Issues in the Measurement of Economic Depreciation: Introductory Remarks

Academic journal article Economic Inquiry

Issues in the Measurement of Economic Depreciation: Introductory Remarks

Article excerpt


Most capital goods are used up in the process of producing output. Machine tools wear out, trucks break down, electronic equipment becomes obsolete. When an asset reaches a point at which it is no longer economical to repair and maintain, it is withdrawn from service. As the physical deterioration and retirement of assets cause the productive capacity to decline to zero, a parallel loss in asset financial value occurs. This depreciation of value is a cost that must be subtracted from gross revenue in order to determine the income accruing to the asset. It is also the amount that must be added to the balance sheet in order to keep wealth intact.

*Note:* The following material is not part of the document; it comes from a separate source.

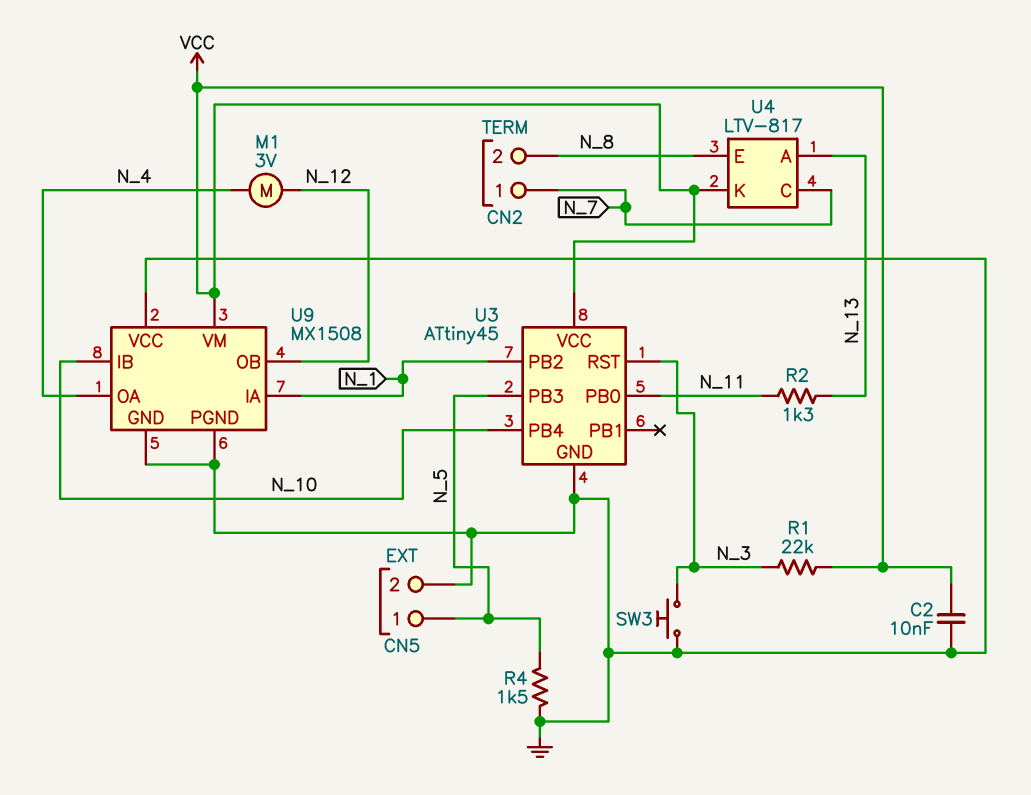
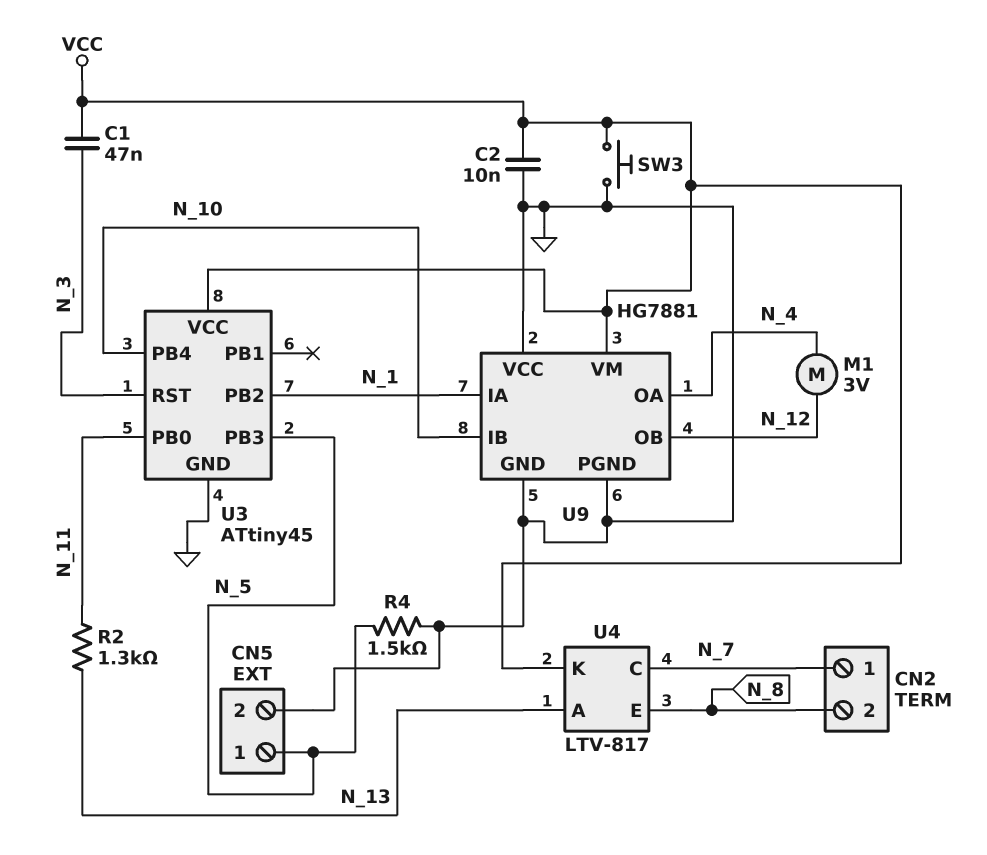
C1: none -> 47nF (N_3, VCC)
R1: 22k (N_3, VCC) -> none
SW3: button (GND, N_3) -> button (GND, VCC)
U9: MX1508 -> HG7881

These are relatively straightforward distinctions that are routinely used in various fields of economics: in studies of economic growth, particularly in the new growth theory with its focus on the role of capital formation; in environmental economics, with its concerns about sustainable growth; in production theory with the study of capital formation; in industrial organization with issues involving the rate of return to capital; and in public finance, with its interest in the taxation of income from capital. It is therefore perplexing that these important distinctions have been the source of much confusion and error. It is common, for example, to see "deterioration" called "depreciation," though the former is a quantity concept and the latter refers to financial value. Other confusions have led to the inference that there are two logically separate concepts of capital, one appropriate for wealth accounting and the other for the study of productivity and growth.

Part of the problem lies with the historic confusion and controversy within capital theory itself. The controversy is manifest in academic debates over the role of capital in economic growth (viz. the "Cambridge Controversies" in capital theory). A major source of difficulty arises from the fact that, by definition, a capital good yields its services over the course of several years and the fact that capital goods are generally owner utilized. This leads to a fundamental difference vis a vis non-capital inputs like labor and materials that complicates the measurement problem enormously and necessitates the use of imputational methods and approximations to get at the underlying economic prices and quantities. Unlike labor, which is purely an input, capital goods are both inputs and outputs of the production process, and this fact adds yet another dimension to the analysis.

In the spring of 1992 the current state of research on capital, wealth, and depreciation was the subject of a one-day Conference on Research in Income and Wealth symposium, held in Washington D.C. at the Board of Governors of the Federal Reserve under the auspices of the National Bureau of Economic Research. This symposium ranged over many of the issues in the measurement of economic depreciation, and presented both an appraisal of past research and an important set of new results. The five following papers of this issue of Economic Inquiry are devoted to the proceedings of the workshop in the hope that further research interest will be stimulated in this crucial and under-researched branch of economics.


Given the history of confusion surrounding the concept of economic depreciation, it would seem useful to precede the conference papers with a few introductory remarks about the problem of depreciation. We will start with the simple example of a small manufacturing company that owns three machines: one that was purchased at the beginning of the current year (1996) at a cost of $100,000, one purchased five years ago at a cost of $80,000, and one purchased twenty years ago for $40,000. The three machines are intended to perform the same set of tasks and are essentially the same, except for wear and tear due to age and to design improvements that have occurred over time. …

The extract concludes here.